1. The story at a glance

God calls Hosea to do something shocking: He says to Hosea, “Go, take to yourself a wife of harlotry and children of harlotry — for the land has committed great harlotry by departing from the LORD.” (Hosea 1:2, ESV)


Hosea obeys and marries a woman (commonly called Gomer) who is described as one who will be unfaithful. Her story becomes a living portrait of how the people of Israel had turned away from God.


The point? God uses Hosea’s real life — his marriage, his children, the pain, the betrayal, the restoration — to show something about His relationship with us.

2. What this story tells us about God

  • God uses the ordinary, the unexpected, the ones society might overlook. Hosea was not marrying someone from the “clean” or “elite” part of society; he was marrying someone whose life becomes a symbol of brokenness and redemption. That tells us: No one is outside God’s reach or outside His purpose.
  • God enters into brokenness. The metaphor shows God willing to identify with the mess — with unfaithfulness, hurt, pain — so that He can reveal healing and restoration.
  • There is hope of restoration. The story doesn’t stop at the brokenness. Hosea buys back his wife (Hosea 3) — symbolizing God’s redemption.

3. What this means for us

God is not done with you. The story isn’t over. The experiences you’ve lived, the things you’d rather hide, the times you felt unworthy — none of it disqualifies you from being used. In fact, God can use it because of it.

Let your past become part of your empathy. Let your failures become part of your testimony. Let your journey — all of it — become part of your ministry. Because God doesn’t turn away; He leans in. He calls you His. He sends you. He uses you.

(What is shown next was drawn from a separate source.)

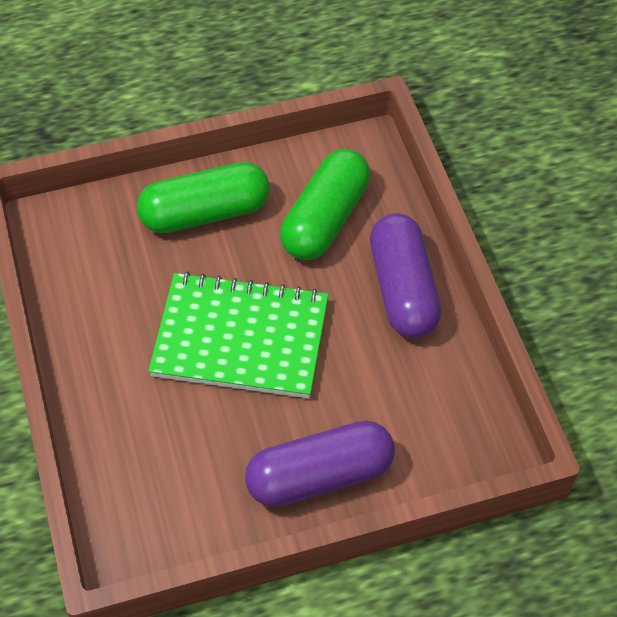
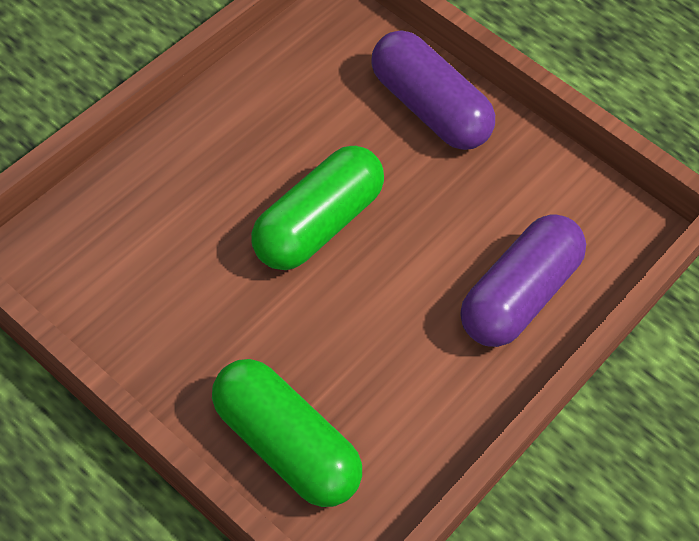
green notebook: 1 -> 0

Let’s be a community that welcomes the “real” — where men bring their whole stories, wounded and redeemed, into the light. And let’s let God write the next chapter.

Questions

  • What’s one part of many people’s past that they find hard to talk about?
  • In what ways has God used your past — the messy or “not perfect” pieces — to help you serve or relate to someone else?
  • Think about the people in your circle. Is there anyone who might feel “outside the mainstream” (in work, life, or faith). If so, how might God be calling you to reach out with grace?
  • What does forgiving yourself look like and how can that simple act make you more valuable to God’s plan?